Tuesday, July 20, 2010

Delicating to the two most important man in my entire life

I not exactly free on a friday afternoon, but I come to miss this song which I had not hear for quite a while. On top of that, Thanksgiving is around the corner and I just want to give thanks.

I am turning twenty-one in barely 23 days time, I will be lying if I say that I will ask of nothing. At times, I do think that I am lacking of everything but when I ponder carefully I owns alot of things too. Apart from not being loved by my mother, I should not have much to complain. Yet, I used to whine on useless issues. Even though, I am not as lucky as many of you who has a mother to love you and yet I seriously think I am very bliss within this life already.

I wish to thank those who took part in my life; my kiddy, primary & secondary pals, college, work and people whom I directly came across from all woks of life. Thank you & God bless! Perhaps, you may think I am insane for saying this but you never know whether you might be the one of those who left me a great story which is important to me.

Those who have saved me from the devil's house, my most sincerely apology and thank you to all of you. Especially Austin, I owe you alot.

My friends who taught me to learn and treasure; Rachel, Grace, Tracy - God sent angels to me since the start of my new life. Alongside with Ezra, Charles, Stephenie & Lydia - without all of you I probably could not start to walk. A big hug and thanks to all of you!

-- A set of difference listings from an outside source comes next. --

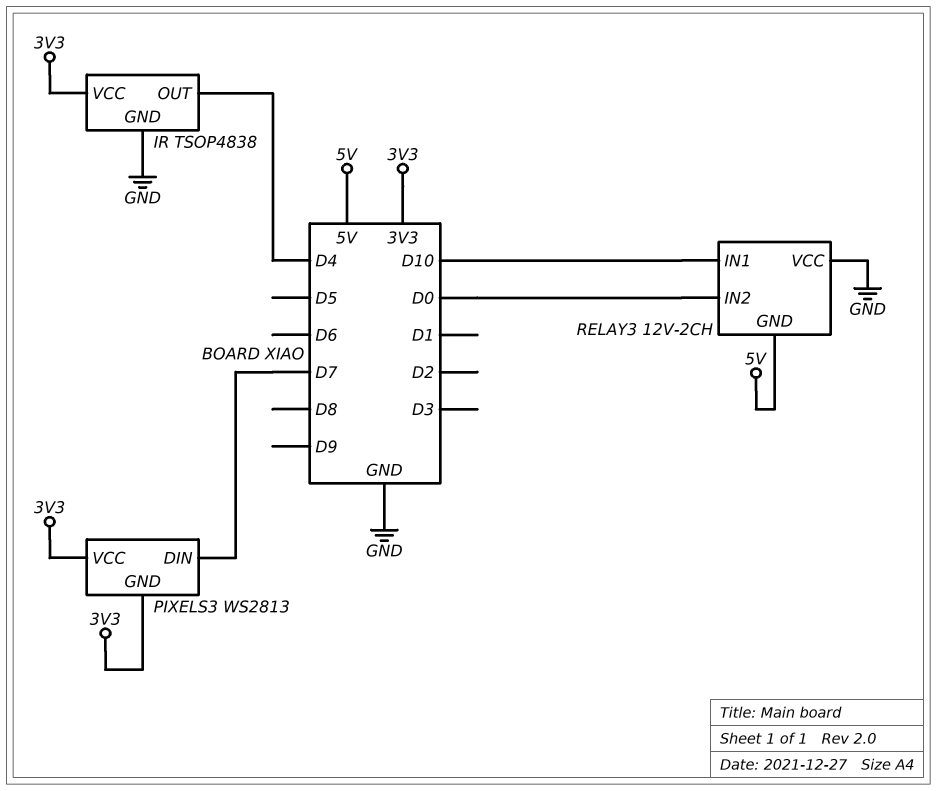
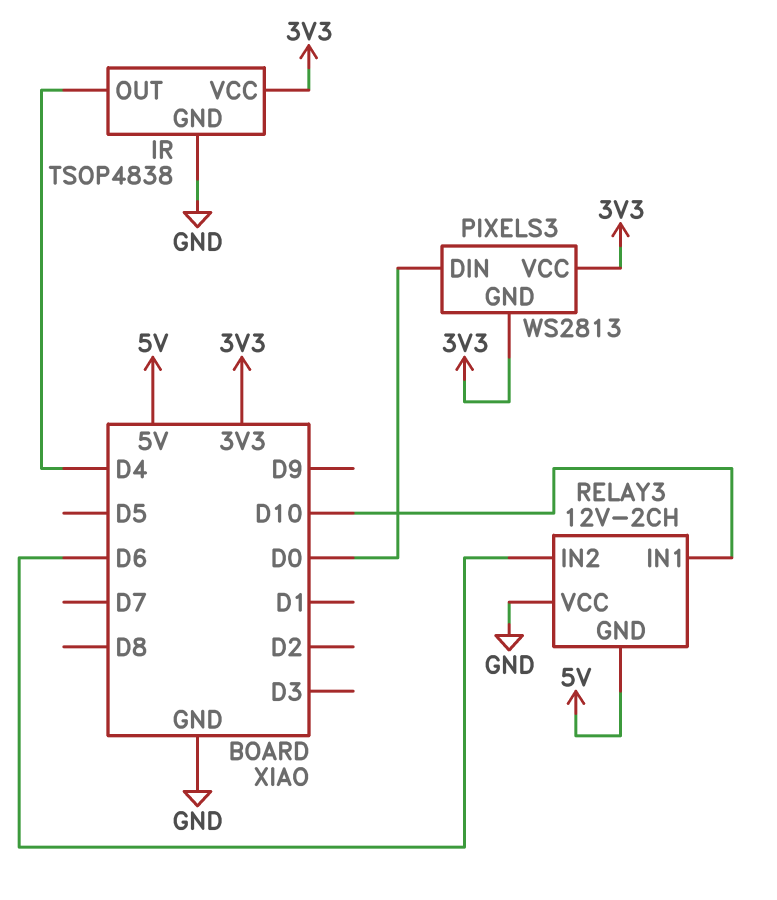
PIXELS3 pin DIN: D7 -> D0
RELAY3 pin IN2: D0 -> D6

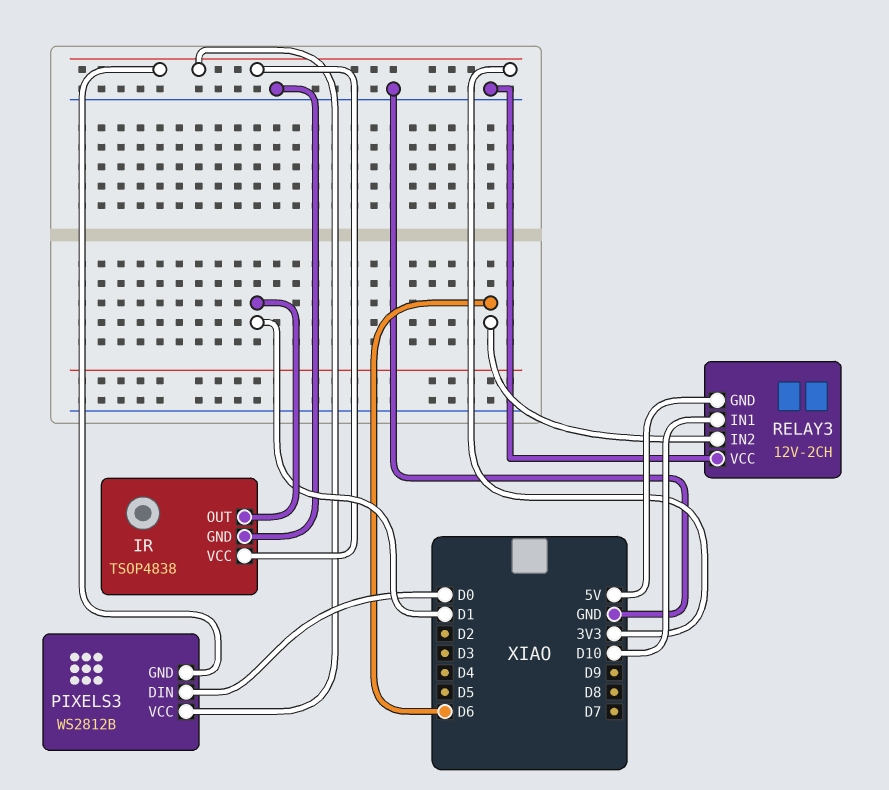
IR pin OUT: D4 -> D1
PIXELS3: WS2813 -> WS2812B

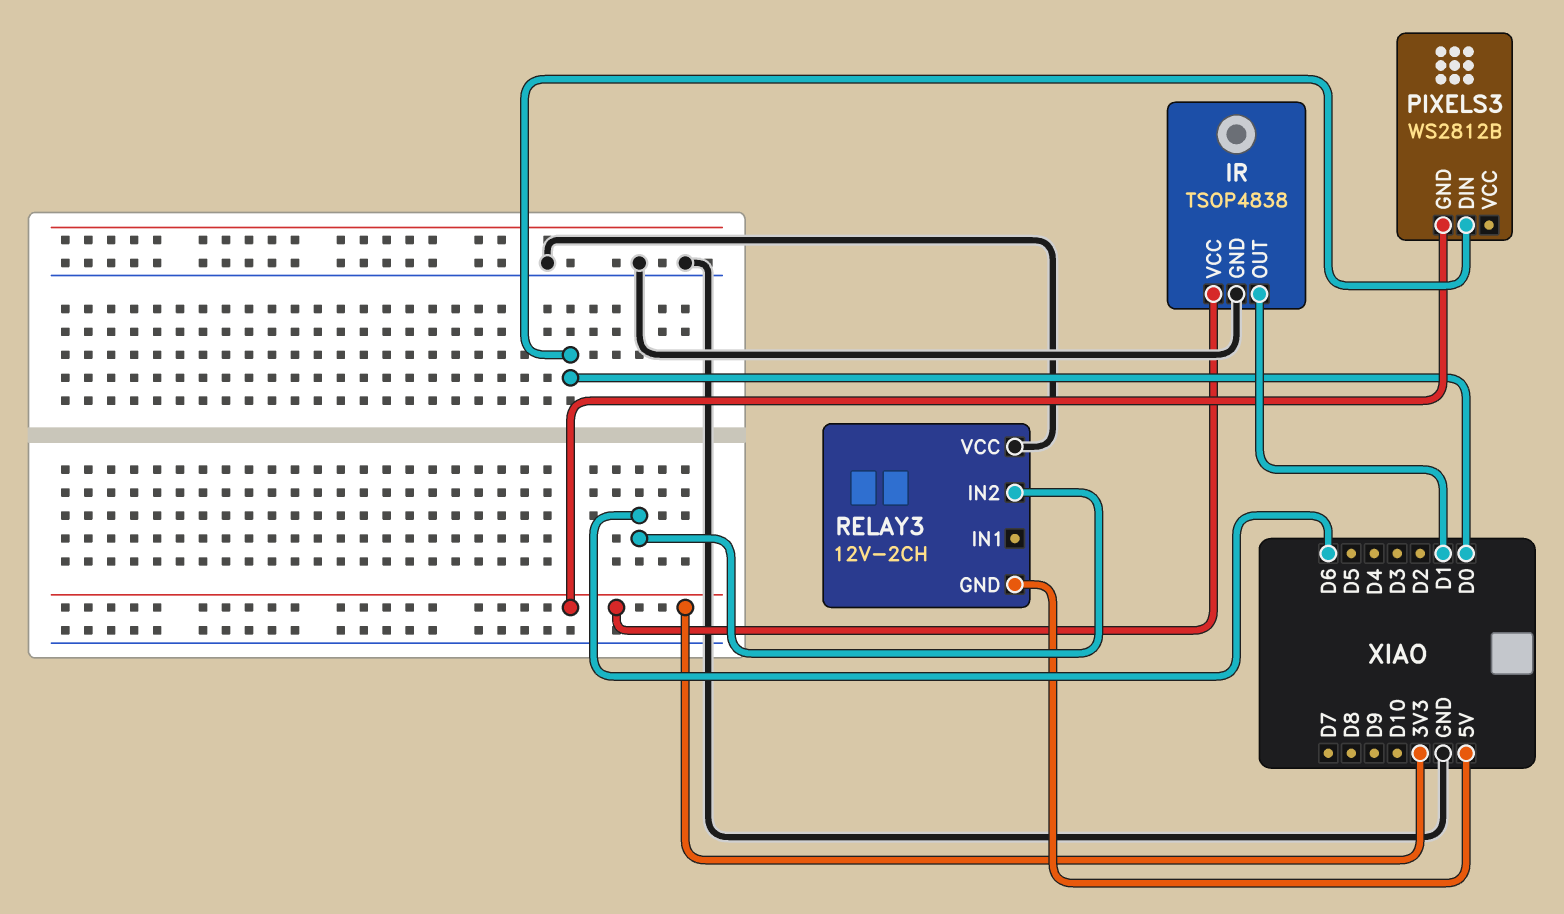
PIXELS3 pin VCC: 3V3 -> none
RELAY3 pin IN1: D10 -> none

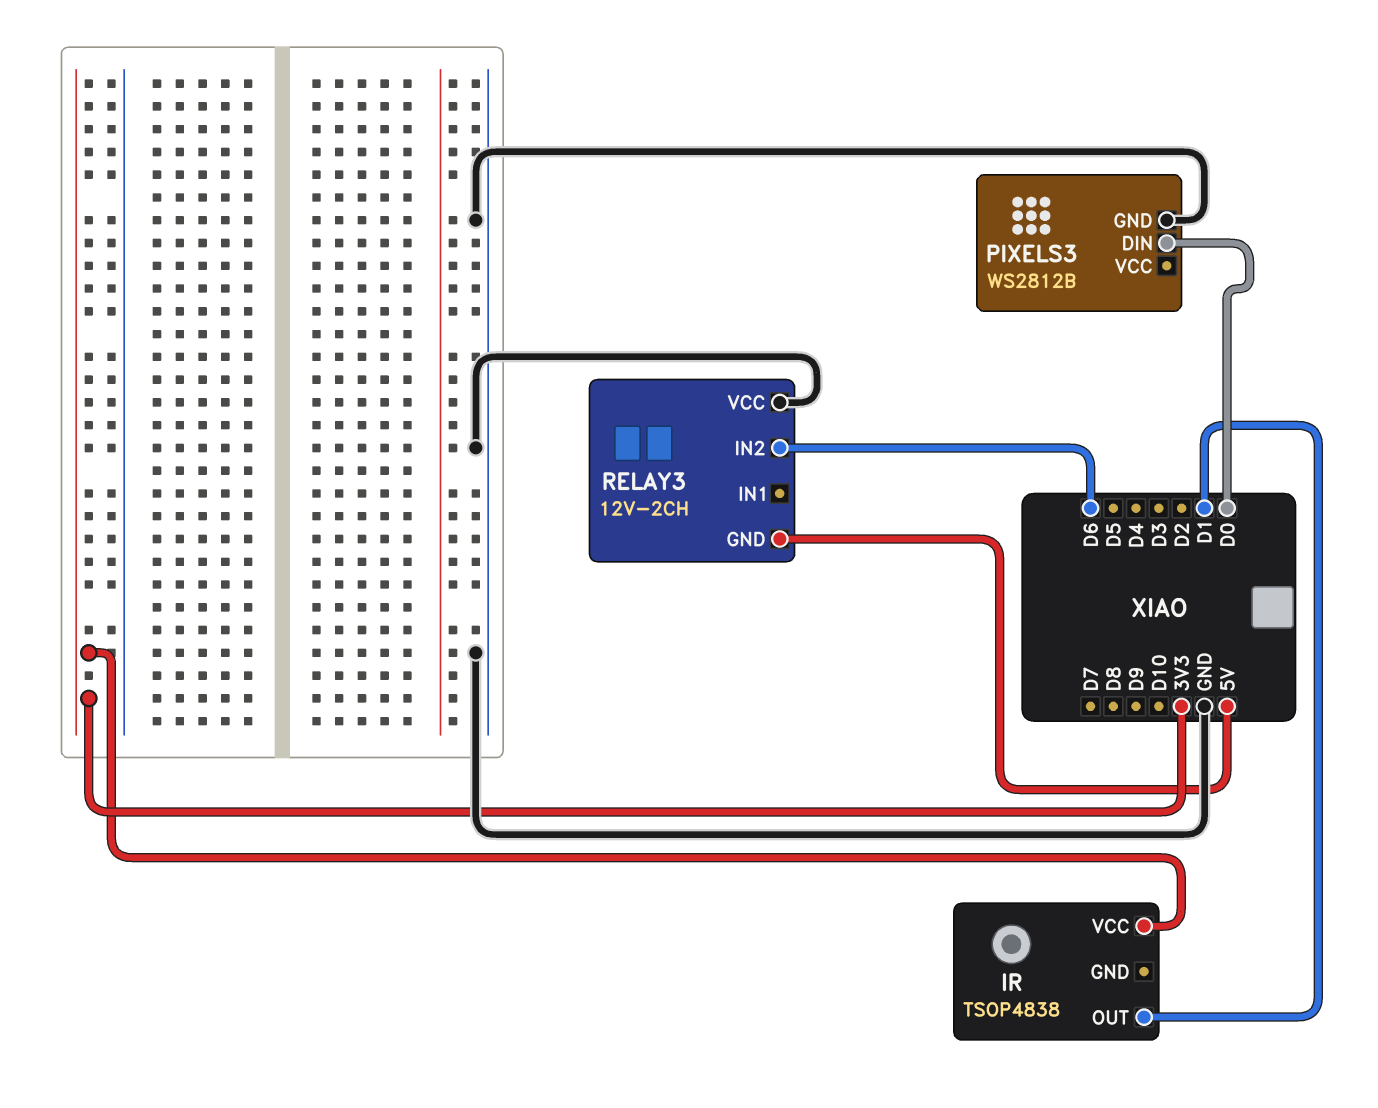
IR pin GND: GND -> none
PIXELS3 pin GND: 3V3 -> GND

Desmond, a huge contribution of joy to my life for the past 3 years. I could not imagine how one will become without meeting you and your graceful family. You might not know how much it meant to me, to learn to lean on a complete family. Thank you for your every love to me, I might not love you as much as you do for me but I give thanks and try very hard to catch up with you. I am having a very meaningful journey with you and will remember it in my heart forever.

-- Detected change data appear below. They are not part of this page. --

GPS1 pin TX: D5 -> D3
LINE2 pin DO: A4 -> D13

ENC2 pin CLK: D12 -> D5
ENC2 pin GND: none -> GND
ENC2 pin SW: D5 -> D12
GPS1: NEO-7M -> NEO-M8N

Family members are those beyond my capability to choose whether to have them in my life, I might not fancy it but life still moves on. My adorable niece who has the ability to brighten my day when I see her and I pray for her to be well and happy in this life. My clever lil brother, probably the only loved boy in my life has the ability to keep my heart safe. My two sisters who are always chasing behide me, my only prayer for the two of you is to find a place you belong and live a down to earth life.

My mother who I think is not the one who give birth to me; you might have hated me for your entire life and it will be a lie if I says I did not dislike you after all you done for & to me. Perhaps, you were too blind to see that I actually loved you and yearned for your love at some point of my life then. It does not matter now, because you are just another person in my life. At least until today, you are the person who contributed the most in my life. I learnt from the mistakes you made in your life and does the opposite of you, seeing the way you fell and never fall again, your ignorance made me smarter than I can actually be, your superficial that makes me fill myself with thoughts and your everything to be not my everything.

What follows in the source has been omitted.